Charlotte Poulin, a former employee of the bakery, agrees.

“He was very personable,” she said. “He asked about my interests, and how long I had been working at the bakery. I had only been at the bakery maybe a month or two.”

Reading his words about the village, you’re afforded the view of a snapshot in time.

Some of the businesses named in the chapter been taken over by new management and renamed, like the Lord Minto Restaurant, now Nick’s Place. Most however, like Olson’s Marina, are gone.

McLean said the marina was his favourite refuge in Nakusp, and enjoyed how it was run more like a brotherhood than a business. The marina was a home away from home of sorts for the hunters and fishermen in the area.

Glen Olson, the former owner and operator of the Olson’s Marina, remembers McLean’s visit well.

“We had quite a few discussions,” he said. “I really liked talking to him. He was a nice, quiet and gentle type of man. He was really interested in small communities like this.”

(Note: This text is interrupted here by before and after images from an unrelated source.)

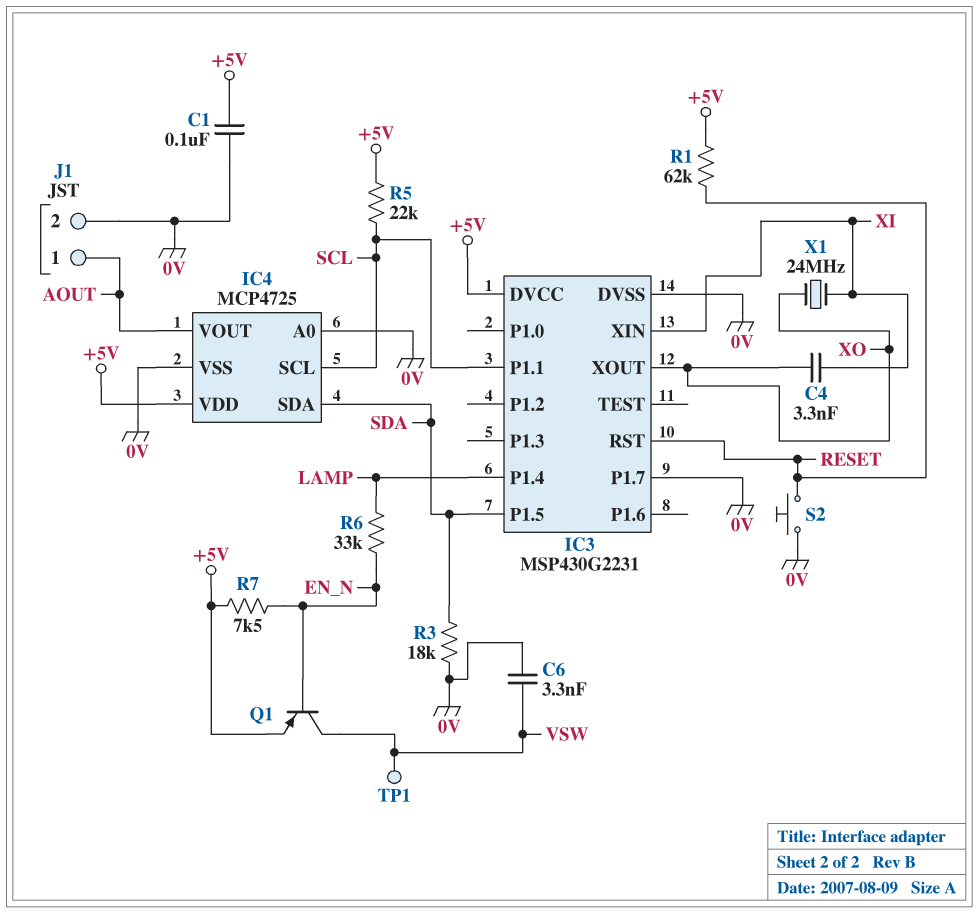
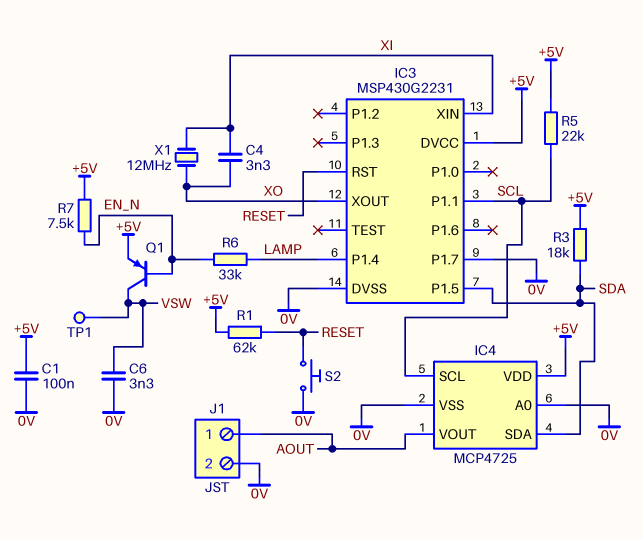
R3: 18k (0V, SDA) -> 18k (+5V, SDA)
X1: 24MHz (XI, XO) -> 12MHz (XI, XO)

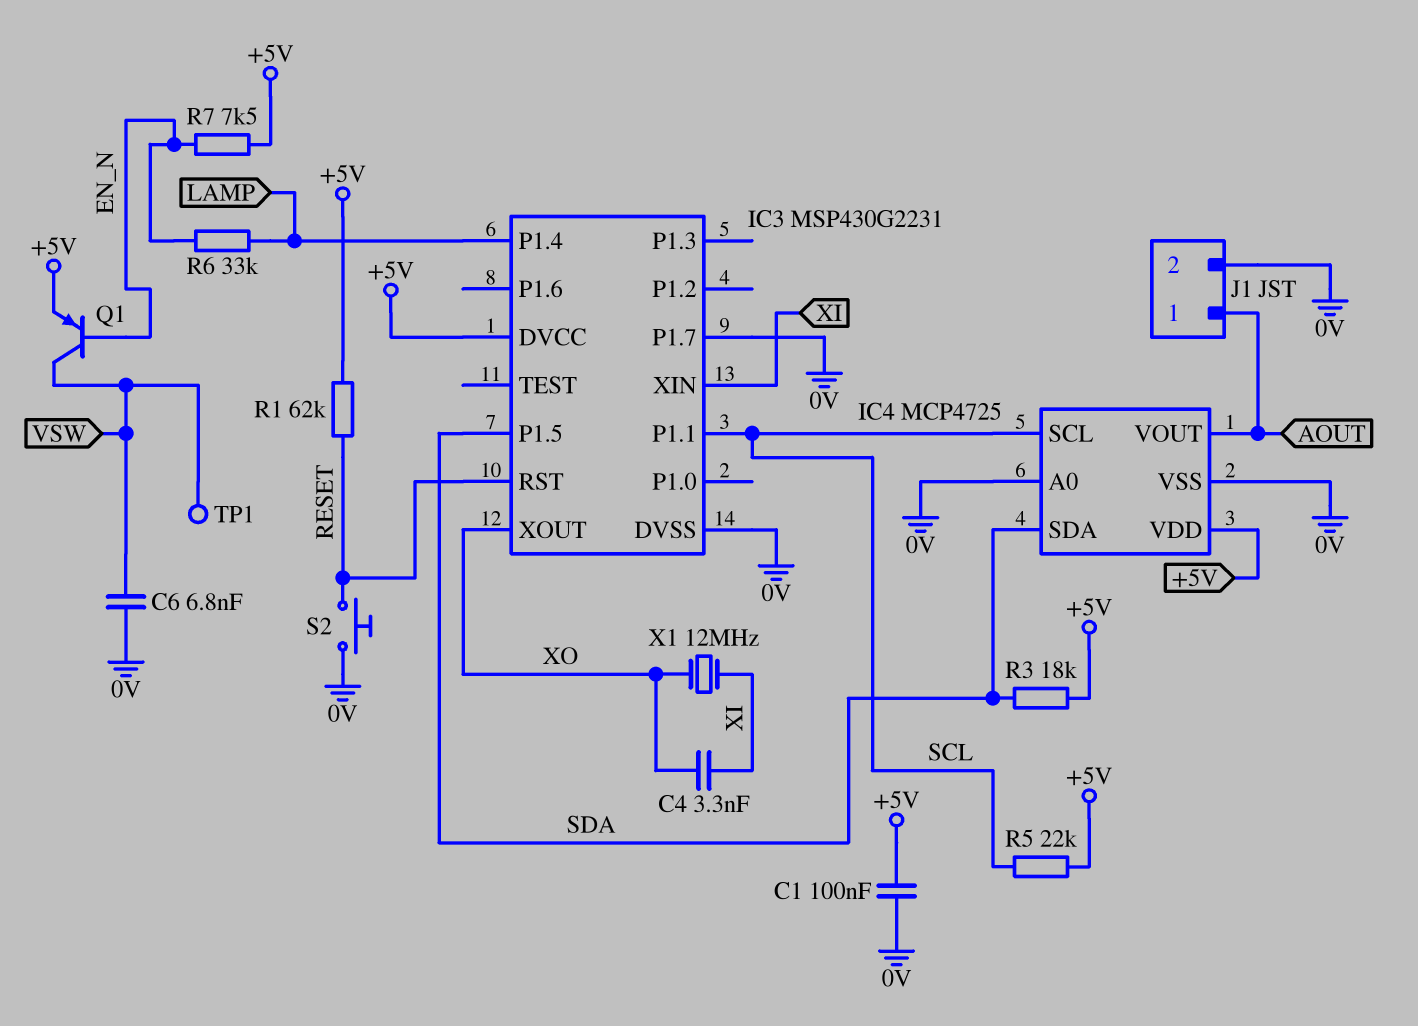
C6: 3.3nF (0V, VSW) -> 6.8nF (0V, VSW)

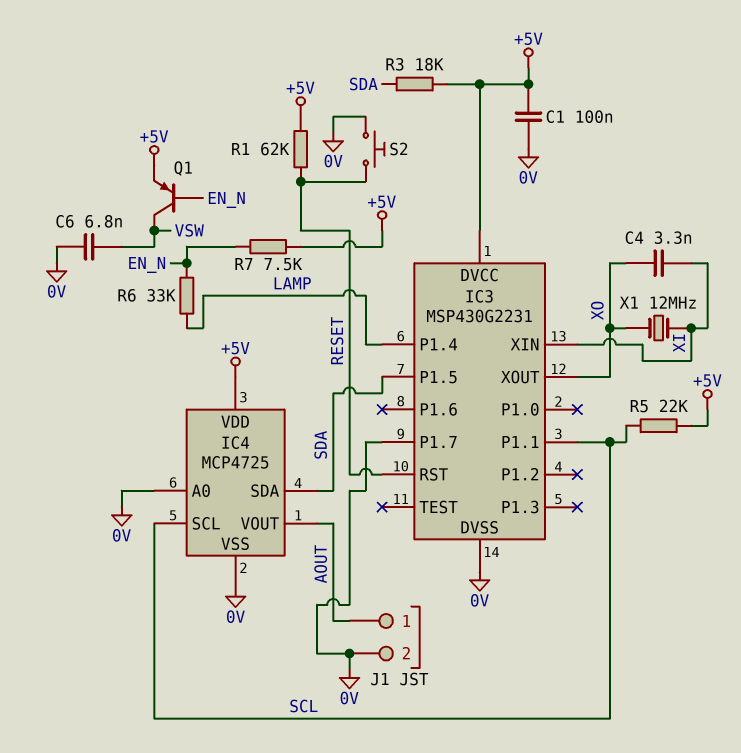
TP1: test point (VSW) -> none

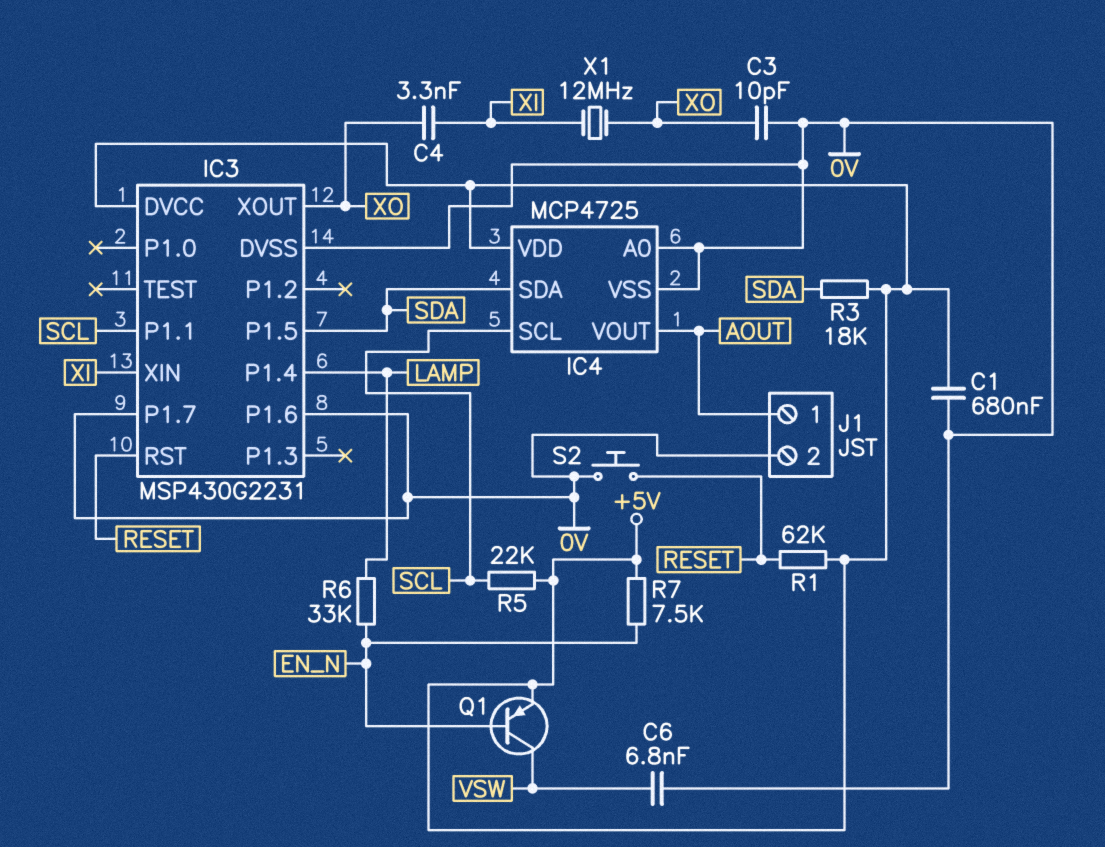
C1: 100nF (+5V, 0V) -> 680nF (+5V, 0V)
C3: none -> 10pF (0V, XO)
IC3 pin P1.6: none -> 0V

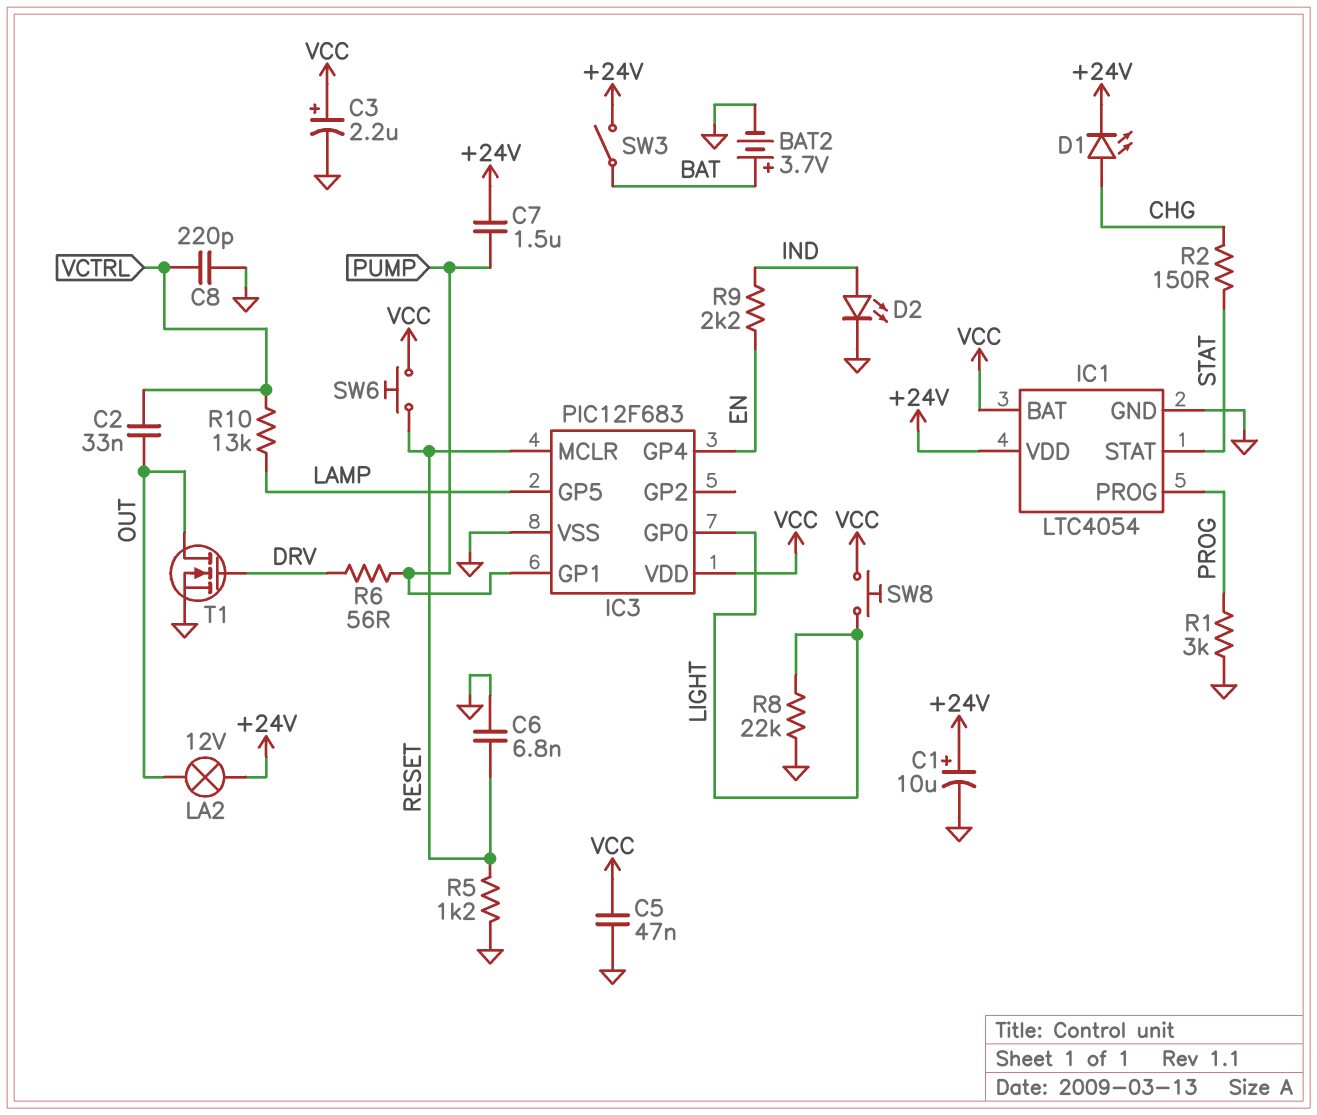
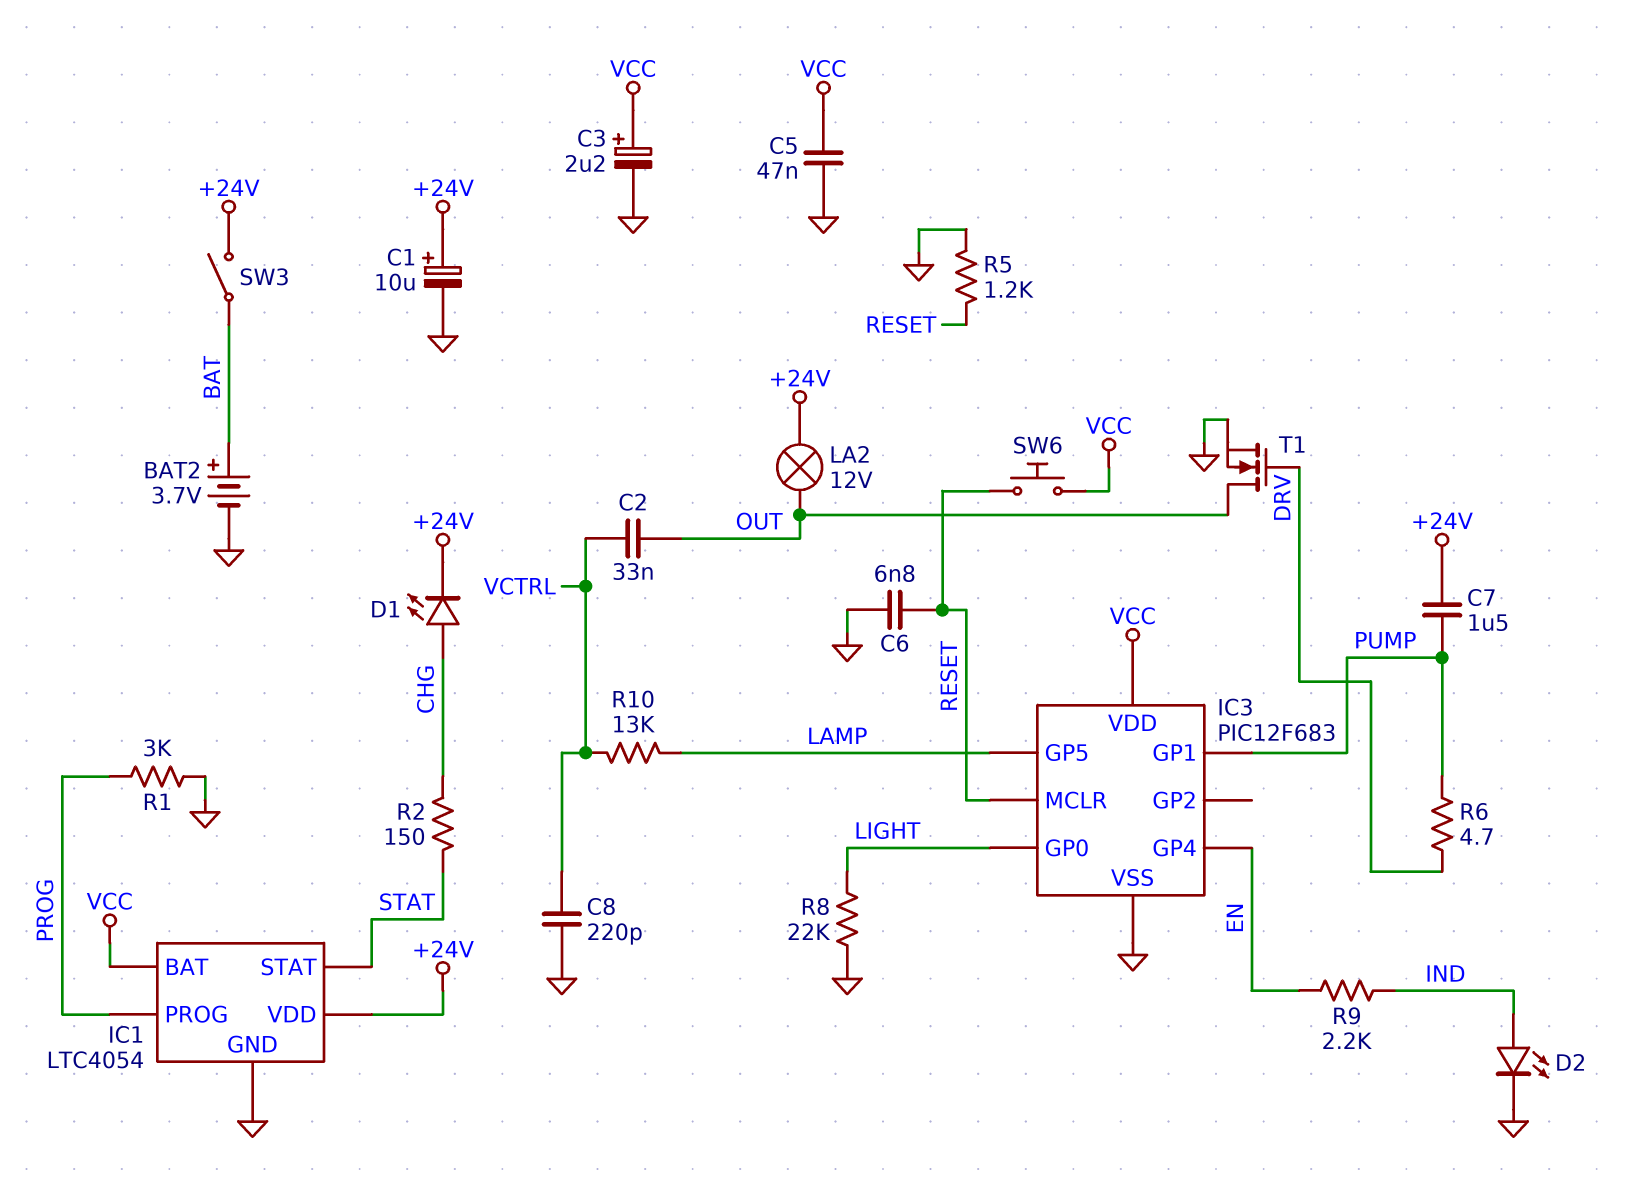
R6: 56 (DRV, PUMP) -> 4.7 (DRV, PUMP)
SW8: button (LIGHT, VCC) -> none

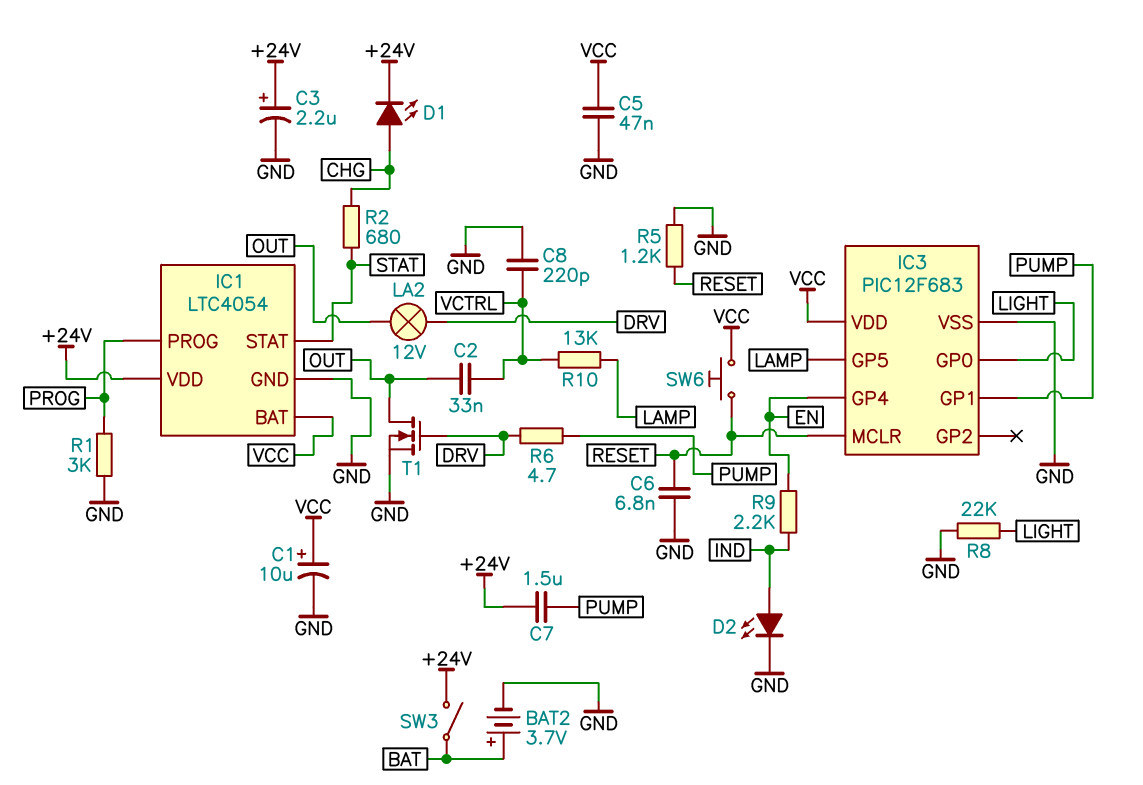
C1: 10uF (plus +24V, minus GND) -> 10uF (plus VCC, minus GND)
C3: 2.2uF (plus VCC, minus GND) -> 2.2uF (plus +24V, minus GND)
LA2: lamp 12V (+24V, OUT) -> lamp 12V (DRV, OUT)
R2: 150 (CHG, STAT) -> 680 (CHG, STAT)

McLean spent two days in the shop, writing stories, taking notes, and meeting the people who came into the shop.

Because Olson has lived in Nakusp all his life he was able to tell him about what it was like to ride the Minto up and down the lake, and the fishing and logging that went on, and how the town has been doing over the last few decades.

Olson really liked McLean, and enjoyed the conversations they had together.

“To me, he was gentle-spoken,” he said. “When some people come in they want you to do this or tell them this, but he was very gentle.”

It would be neglectful to write about Nakusp without at least mentioning the Columbia River Treaty.

Halfway through the chapter McLean recounted meeting Chris and Janet Spicer, two of Nakusp’s most prominent citizens. McLean described Chris as being “The skinniest, liveliest, fastest-moving 78 year old I have ever met.”

The Spicer family was among the countless families in the area who’s land was expropriated for flooding.

Though he was born and raised in Montreal, he fit in very well in smaller communities. He had an ability to talk to anyone about anything, and was never one to shy away from more sad or serious topics.

This is highlighted in Welcome Home’s, chapter on Nakusp.

Eight pages into the chapter the whistle of the Minto is discussed, with several residents talking about how it sounds different now that it’s at the information centre. This transitions into the story of how the sternwheeler met its end.

The picture of the Minto burning…hangs over the fireplace at Murphy’s Landing, the bar at the Kuskanax Lodge.

“They gave her a Viking funeral,” someone is bound to say if they see you looking at the picture.

As if the words somehow added dignity to the affair.

Maybe.

But there is no disguising what people really feel.

They shouldn’t have burned her and are ashamed they let it happen.

While McLean has left a mark on Nakusp, the village it seemed also left a mark on McLean.

“I think he loved Nakusp,” Olson concluded. “I just had a feeling that he was a small-town boy, and that he liked to get into a small town and just listen to the stories.